Common Core: Victim to the “Well Meaning Technocrats”?

What now for the Common Core?

That is the question that the three hoping to Save the Core asked on the October 22, 2014, AEI panel.

Of course, their answers completely gloss over the fact that the Common Core (CCSS) is a bureaucratic attempt to frankenstein “success by standardization” out of a failed, high-stakes-test-driven No Child Left Behind (NCLB).

On October 26, 2014, I wrote my first post on this AEI panel, but there is just soo much nonsense emanating from them, I had to write a second post.

I haven’t even gotten to the actual panel discussion yet. The first post was on the event summary, and this second is on the video description.

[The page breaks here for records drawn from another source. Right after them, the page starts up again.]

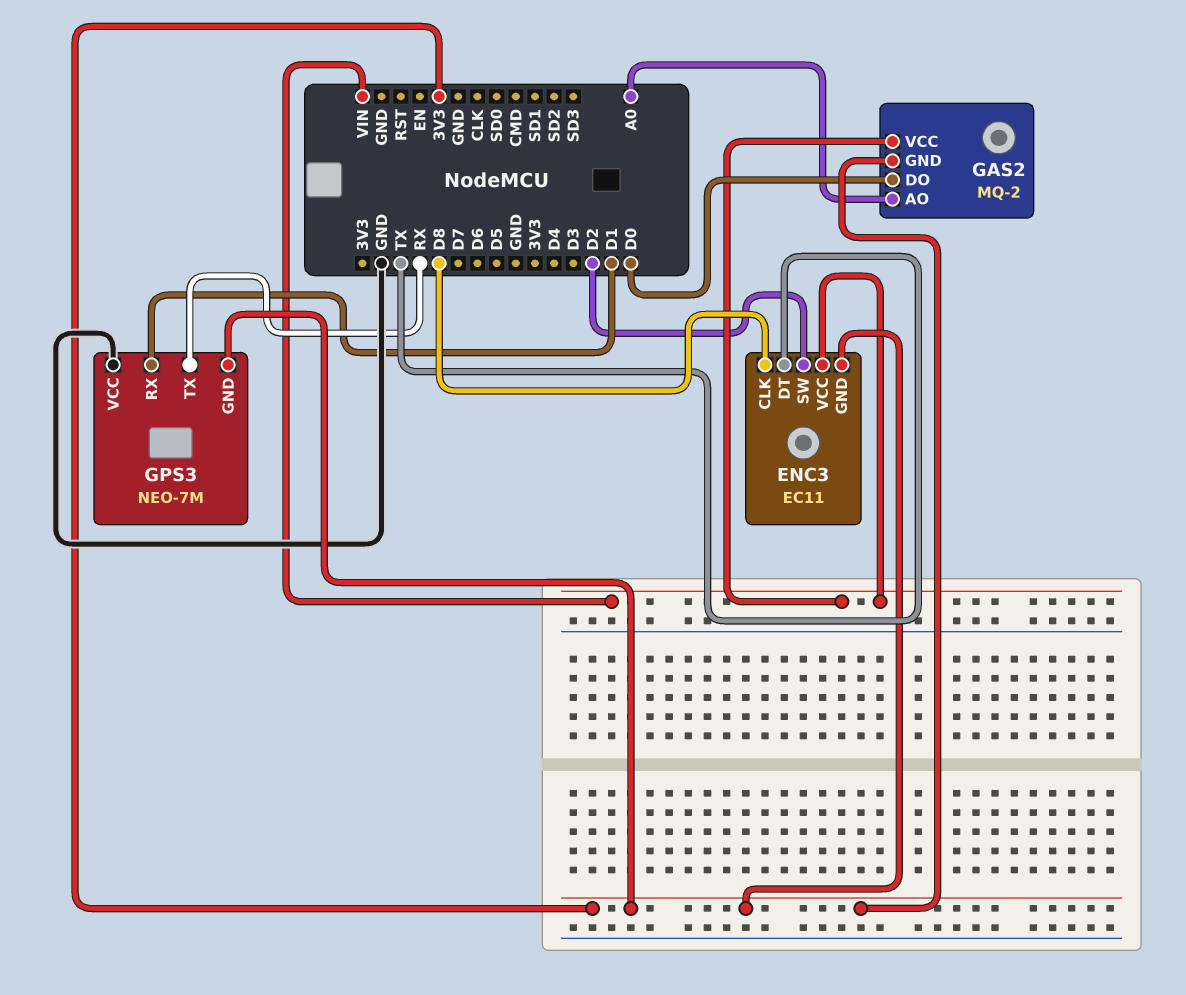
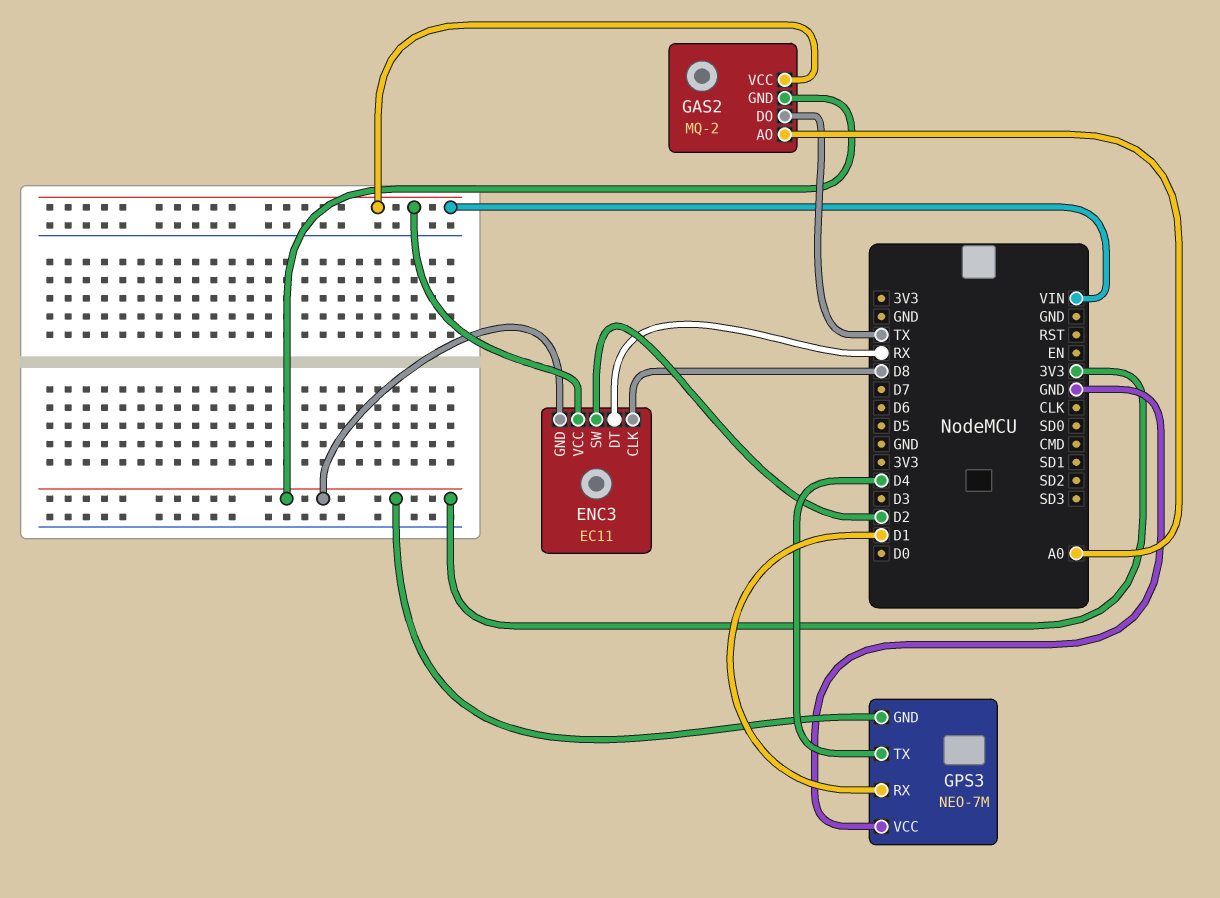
ENC3 pin DT: TX -> RX
GAS2 pin DO: D0 -> TX
GPS3 pin TX: RX -> D4

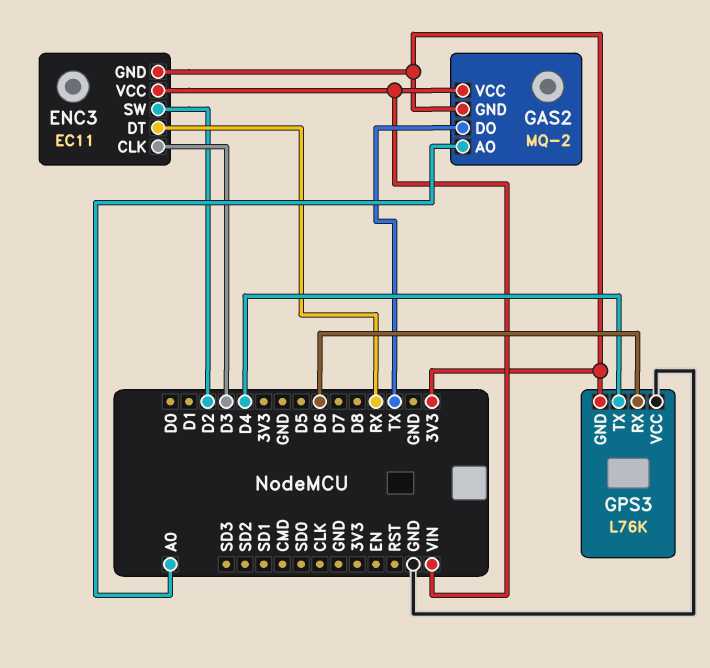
ENC3 pin CLK: D8 -> D3
GPS3: NEO-7M -> L76K
GPS3 pin RX: D1 -> D6

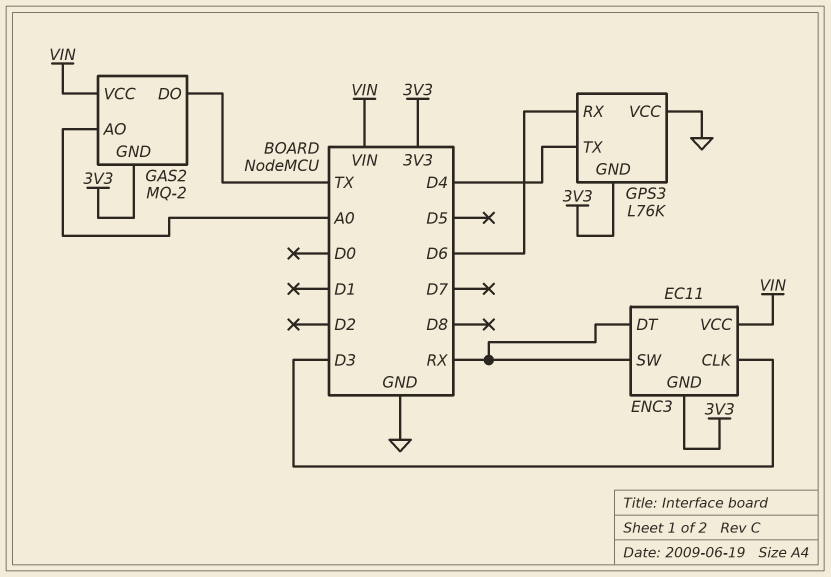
ENC3 pin SW: D2 -> RX

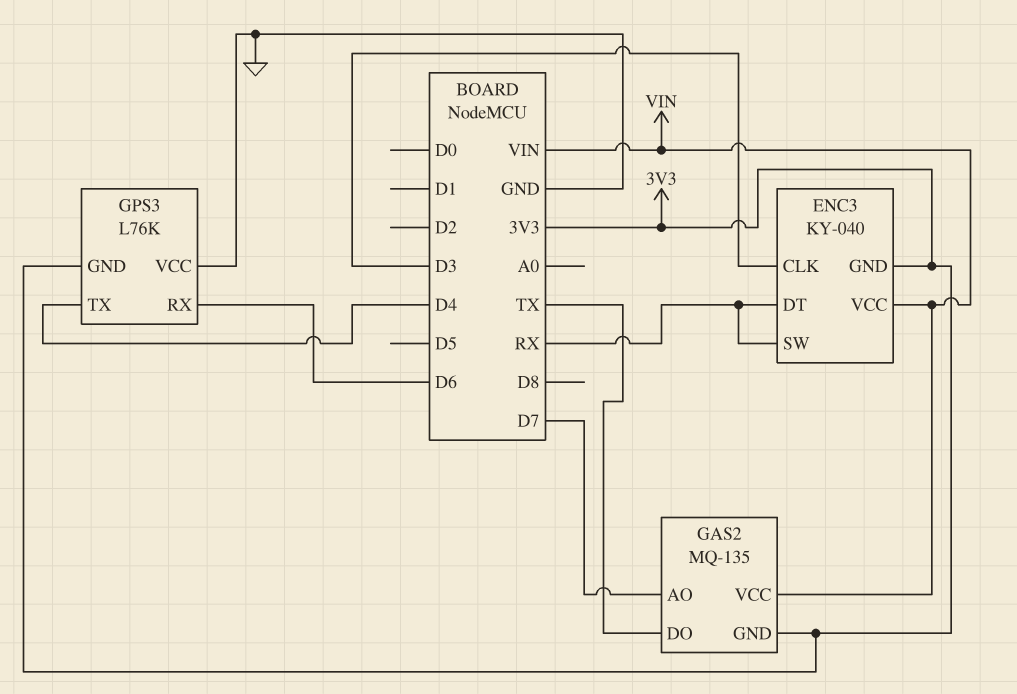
ENC3: EC11 -> KY-040
GAS2: MQ-2 -> MQ-135
GAS2 pin AO: A0 -> D7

In that description, AEI “scholar” Rick Hess rose tints his view of CCSS concoction, with his words being taken from another CCSS discussion:

In 2010, the Common Core State Standards were widely supported. But 60 percent of Americans now oppose them, and several states are rethinking their earlier stance. In a recent National Affairs piece, AEI’s Rick Hess argues, “The trouble with the Common Core is not that it was the handiwork of nefarious, anti-American ideologues or self-dealing, anti-teacher dogmatists,but that it was the work of well-meaning, self-impressed technocrats who fudged difficult questions, used federal coercion to compel rapid national adoption, and assumed that things would work out.” [Emphasis added.]

Love how Hess paints those “technocrats” as “well meaning.”

How kind. And how accountability-exempt of Hess: No problem. Let’s just organize a panel to promote the salvaging of their techno-crap.

crapRepackage the crap, and the flies will still buzz around it.

At least the public is not yet fully aware.

Indeed, even as panelists note that the public is not generally aware of CCSS (see the AEI panel event summary), they cite CCSS as being “widely supported.”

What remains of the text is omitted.